Although deregulation had been signed into law by Republican Governor Pete Wilson, it didn’t take full effect for several years. By the time deregulation proved to be the disaster myself and other consumer advocates predicted it would be, the Governor of California was Gray Davis, a moderate Democrat who was on the short list of contenders for the Presidency in 2004.

Then the lights went off – in middle of January, when consumption in California is at its lowest of the year. The energy industry said its plants were down for maintenance. The Bush Administration blamed California for not building enough power plants.
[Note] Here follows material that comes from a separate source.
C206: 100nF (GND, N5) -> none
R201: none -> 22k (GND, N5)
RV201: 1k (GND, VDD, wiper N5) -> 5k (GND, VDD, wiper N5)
But anyone not on the industry’s payroll or blinded by worship of the free market could figure out that California was being scammed, big time, by an artificial shortage.

With traffic signals dark and businesses shutting down, we called upon Governor Davis to send in the National Guard, seize control of the power plants, and turn the juice back on.

Davis didn’t know what to do. Deregulation wasn’t his idea, but it melted down on his watch. We later heard that representatives of the California Public Utilities Commission and some of the state’s utility companies had privately urged him to use the power of eminent domain to take over the plants. But Davis declined.

Instead, he brought in Wall Street advisors from firms like the Blackstone Group to guide him. At that point, the state’s utility companies had run out of money to pay for electricity. The energy companies refused to generate any more electricity unless the state of California – the taxpayers – stepped in. The Wall Street rating agencies piled on, threatening to downgrade the state’s credit rating if Sacramento didn’t agree. It was “blackout blackmail,” but Davis’s Wall Street advisors convinced him that it was the only solution, and he capitulated.

California borrowed tens of billions of dollars to pay the energy companies their vastly inflated prices for electricity. Our electricity bills will reflect that debt for another 20 years. Meanwhile, Wall Street firms reaped billions of dollars – from the phony crisis, and from the bonds that were floated to pay for it.

The lights came back on. But California voters never forgot how Gray Davis handled the confrontation between Wall Street and Main Street. And when an action figure from the movies gave them an opportunity, they terminated Davis’s political career.

Similar forces were at work in the Massachusetts election. Bay State voters were simply the first in 2010 to have the opportunity to express their dismay at how Washington has handled the financial crash that Wall Street engineered.

Like Davis, President Obama wasn’t even on the scene when Congress and federal regulators dismantled the Depression era safeguards that protected us against a speculation-driven collapse. But when confronted with an unprecedented crisis, President Obama, like Governor Davis, choked.

Instead of using every measure of his presidential authority to stop the speculation, punish the perpetrators, reform the financial system and relieve struggling Americans, Obama brought in a cadre of Wall Street players whose advice was, not surprisingly, to spend trillions of taxpayer dollars to bail out the banks, credit card companies and hedge funds, and let Wall Street go back to business as usual with barely a slap on the wrist. The hundreds of millions of Americans who didn’t qualify for a federal bailout were left empty-handed.

Like Davis, Obama will have a couple of years to turn this political and personal debacle around.

Putting a cap on the interest rates we pay to borrow our own money from banks and credit card firms would help millions of consumers weather the coming months and get the economy going again.  Replacing Geithner, Summers and others who used to work for the industry with a few Nobel Laureates like Joseph Stiglitz who warned of the coming collapse would be good for the White House, now trapped in its own pro-Wall Street bubble. Last week, Obama proposed breaking up the too-big-to-fail banks, which would prevent more reckless speculation and future crash/bailouts. But Americans now wonder if the President will follow his words with deeds, or surrender to the industry lobbyists without a fight, as he did before.

Whether Obama will find the courage that eluded Gray Davis remains to be seen.